Bisognerebbe sapere cosa ne pensano gli studenti del quinto anno (e i neodiplomati) di un’eventuale riduzione della durata della secondaria superiore. Indagini mirate, al momento, non ce ne sono. Fin troppe, invece, le testimonianze che del quinto anno parlano come di tempo sprecato perché fin dai primi mesi è soprattutto alle discipline sicuramente o probabilmente oggetto di esame che si guarda e, dopo la liquidazione di ogni incertezza, solo a quelle. E poi, almeno per chi è già orientato a determinate facoltà, c’è il cruccio di non potersi preparare nello stesso tempo ai test di accesso e alla maturità. Sarà forse ancora peggio, quest’anno, dopo le strane vicende dell’estate scorsa , quelle dei bonus scomparsi improvvisamente e poi riapparsi : che cosa conta di più, una votazione alta agli esami finali o una buona performance nei test ? A tagliare la testa al toro, ci pensano gli atenei che decidono sempre più numerosi di anticipare le prove al quarto anno. Diversa, ma solo apparentemente, la situazione di chi dopo il diploma guarda subito al lavoro.
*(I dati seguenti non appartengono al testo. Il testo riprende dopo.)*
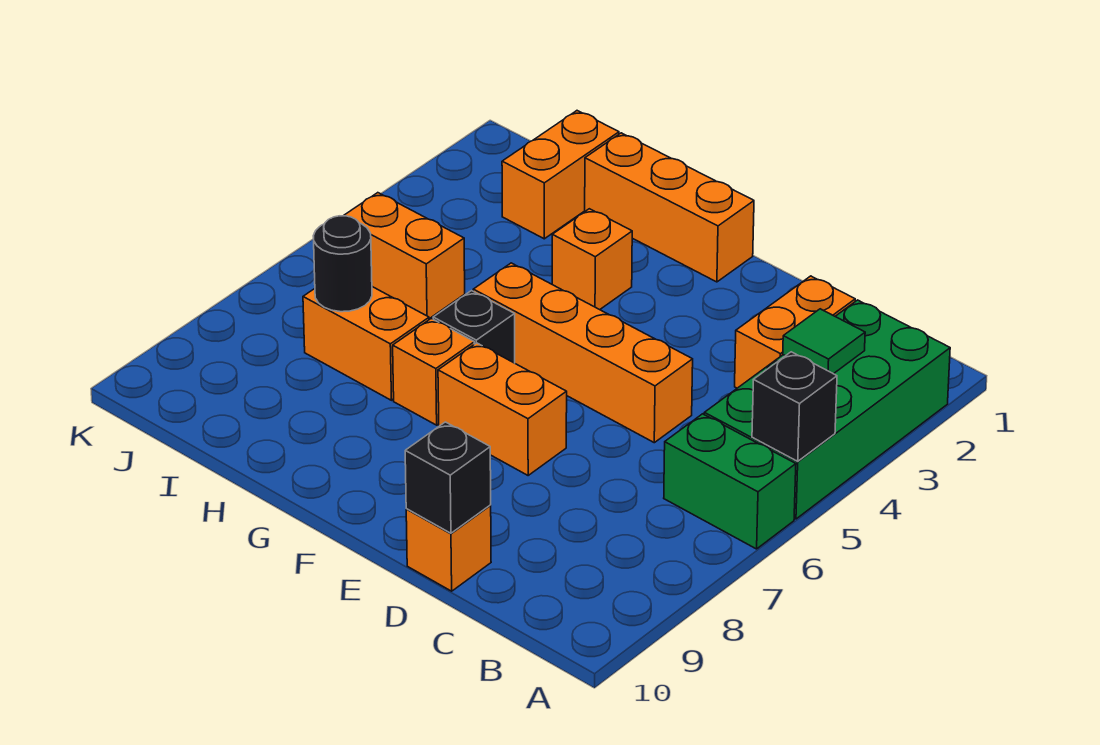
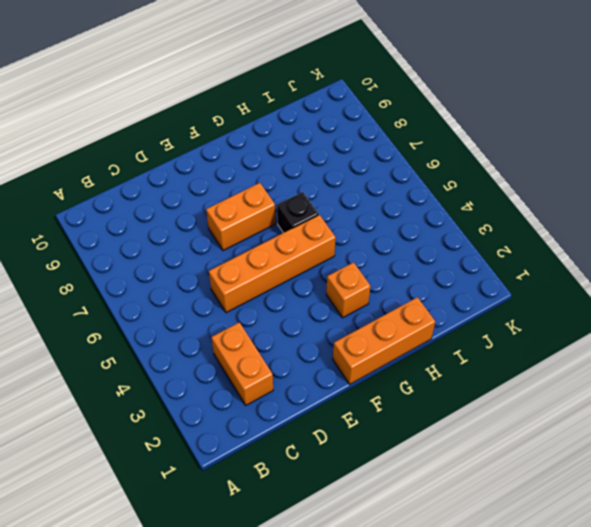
none -> green brick A2:B5 level 1
none -> green brick A6:B6 level 1
none -> orange brick D10 level 1

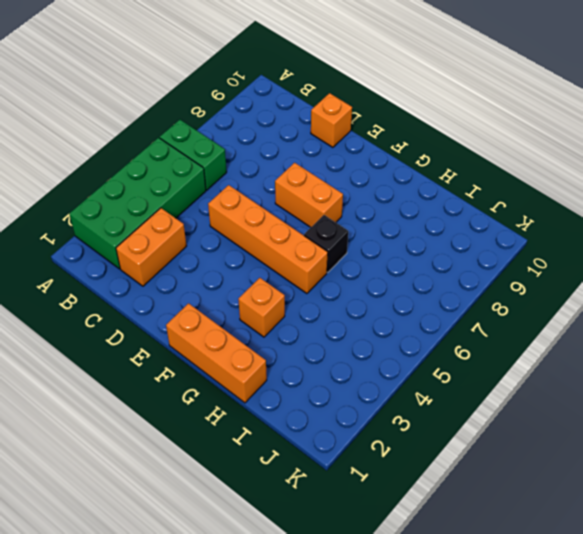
none -> orange brick G7 level 1
none -> orange brick H7:I7 level 1
none -> orange brick I1:I2 level 1

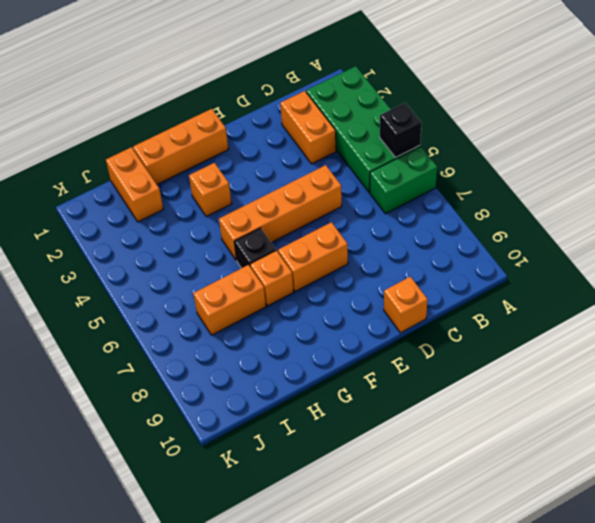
none -> orange brick I5:J5 level 1
none -> green tile B3 level 2
none -> black brick D10 level 2

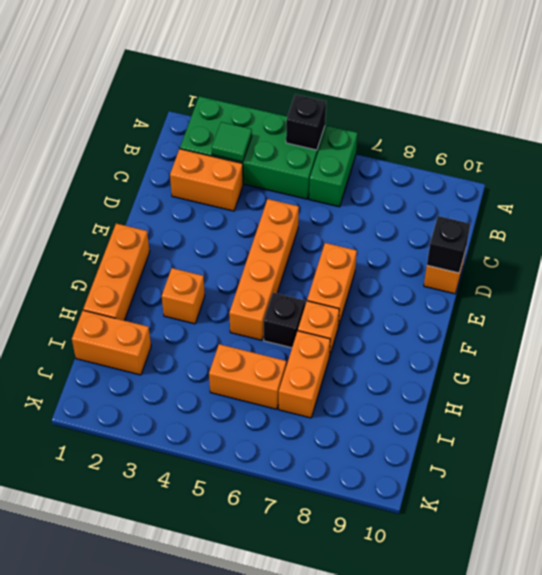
orange brick I5:I6 level 1 -> orange brick I5:J5 level 1
none -> black round brick I7 level 2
Perché anche qui la transizione, sempre più difficile, all’inserimento professionale, obbliga quasi sempre ad aggiungere qualcosa – ma in che direzione ? e quanto tempo serve per trovarla? – al solo possesso del diploma. Il quinto anno, insomma, traballa, anche indipendentemente dalla sperimentazione dell’accorciamento di un gruppetto di istituti statali e paritari. Cinque anni non sono pochi, del resto, dopo gli 8 del primo ciclo ( o gli 11, contando anche la scuola per l’infanzia ), visto che si sono allungati sia i percorsi universitari sia quelli post-diploma, e soprattutto quelli della ricerca del lavoro.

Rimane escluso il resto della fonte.